The Vidin-Lom dialect is a Bulgarian dialect spoken in the regions of Vidin and Lom and partially in the regions of Berkovitsa and Montana in northwestern Bulgaria. The dialect is part of the Northwestern Bulgarian dialects. The most significant feature of the dialect, as in all Western Bulgarian dialects, is the pronunciation of Old Church Slavonic ѣ (yat) only as /ɛ/ instead of formal and Eastern Bulgarian я/е (/ʲa///ɛ/) – бел/бели instead of бял/бели.

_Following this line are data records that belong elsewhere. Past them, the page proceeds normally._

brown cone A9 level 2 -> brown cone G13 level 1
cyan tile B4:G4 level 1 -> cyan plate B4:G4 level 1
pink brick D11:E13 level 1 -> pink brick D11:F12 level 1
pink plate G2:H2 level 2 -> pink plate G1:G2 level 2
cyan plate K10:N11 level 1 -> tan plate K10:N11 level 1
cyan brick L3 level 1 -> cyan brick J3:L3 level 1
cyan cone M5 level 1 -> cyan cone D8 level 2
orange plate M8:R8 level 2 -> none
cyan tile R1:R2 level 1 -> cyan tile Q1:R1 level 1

==Phonological and morphological characteristics==
- Ending -м for 1st person sing. present time in all verbs - четем, пишем instead of formal Bulgarian чета, пиша (I read, I write)
- Future tense particle че instead of ще - че идем, че направим instead of formal Bulgarian ще ида, ще направя (I will come, I will do). However, with the exception of the future tense particle, all other reflexes of Proto-Slavic /*tʲ///*dʲ/ are usually щ/жд (/ʃt///ʒd/), as in Standard Bulgarian
- Personal pronoun йа for 1st person sing. and он for 3rd person sing. (instead of аз and той in Standard Bulgarian)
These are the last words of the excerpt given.